On Jun 12, 2005, at 2:37 PM, matsuit wrote:
> We are recently testing the large parallel software (hydrology
> model) with a
> combination of LAM-MPI, OSX, and Absoft Fortran compiler.
>
> During run, MPI (broadcast or scatter) works only perioridically. For
> example, it success at first time step, failed at second, failed at
> third,
> success at forth time step.....
>
> As a result, a portion of the output domain becomes strange values
> time to time.
>
> I checked the code that "MPI_SCATTERV" these data in the software.
> It actually
> scatter every time step. But, why it fails sometime?
>
> One thing is this software has been developed in MPICH, Linux, and
> Absoft
> compiler environment. But, basically, MPICH and LAM should be
> portable.
Since you are running with OS X, a quick note. LAM 7.1.1 (and
previous, actually) have a small bug in the usysv transport engine.
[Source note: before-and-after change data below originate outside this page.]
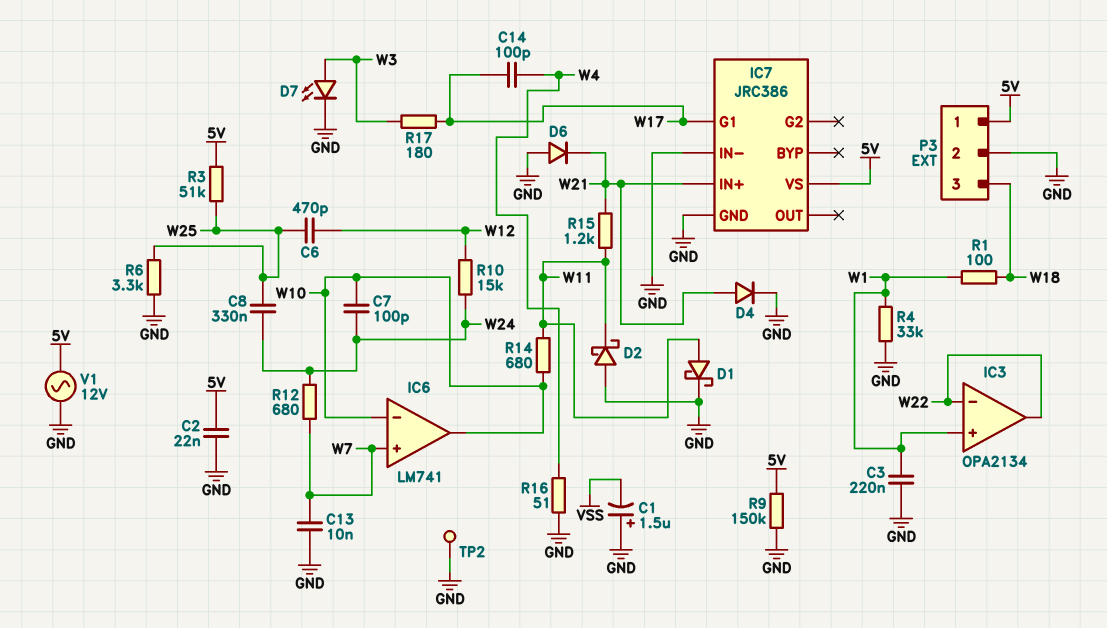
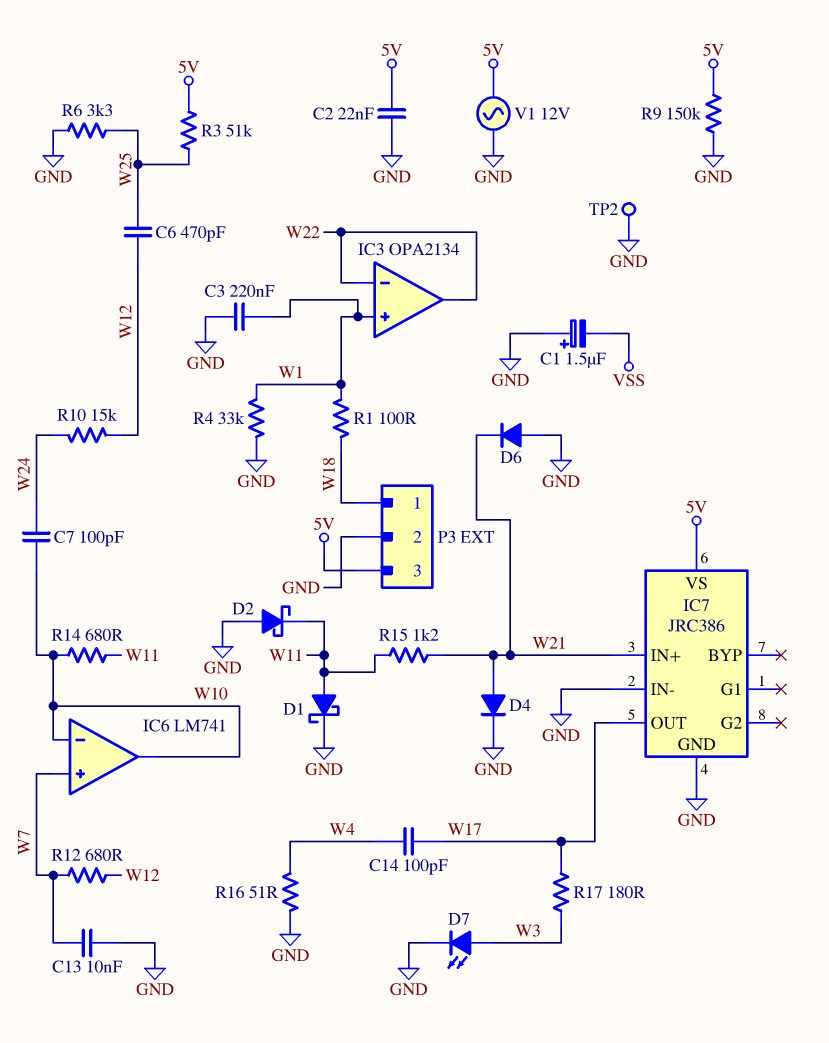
C8: 330nF (W24, W25) -> none
IC7 pin G1: W17 -> none
IC7 pin OUT: none -> W17
P3 pin 1: 5V -> W18
P3 pin 3: W18 -> 5V
R12: 680 (W7, W24) -> 680 (W7, W12)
I'd recommend either upgrading to LAM 7.1.2beta or use the sysv/tcp
transport engines.
I'm a bit confused by what you mean by "failed". Are you changing
the error handler on the communicator to MPI_ERRORS_RETURN and seeing
failure return codes? Or is the output data just incorrect? If you
are seeing errors returned (in ierr, that is), I'd be interested to
know what the error code being returned is. If you are running into
incorrect data, there are a number of possibilities. First, make
sure you aren't using the usysv transport engine, since the bug is a
race condition when nodes are doing heavy communication. Second, the
problem could be "memory badness" within your application. You might
want to use Guard Malloc (man libgmalloc) for information on using a
memory checker on OS X.
Hope this helps,
Brian
|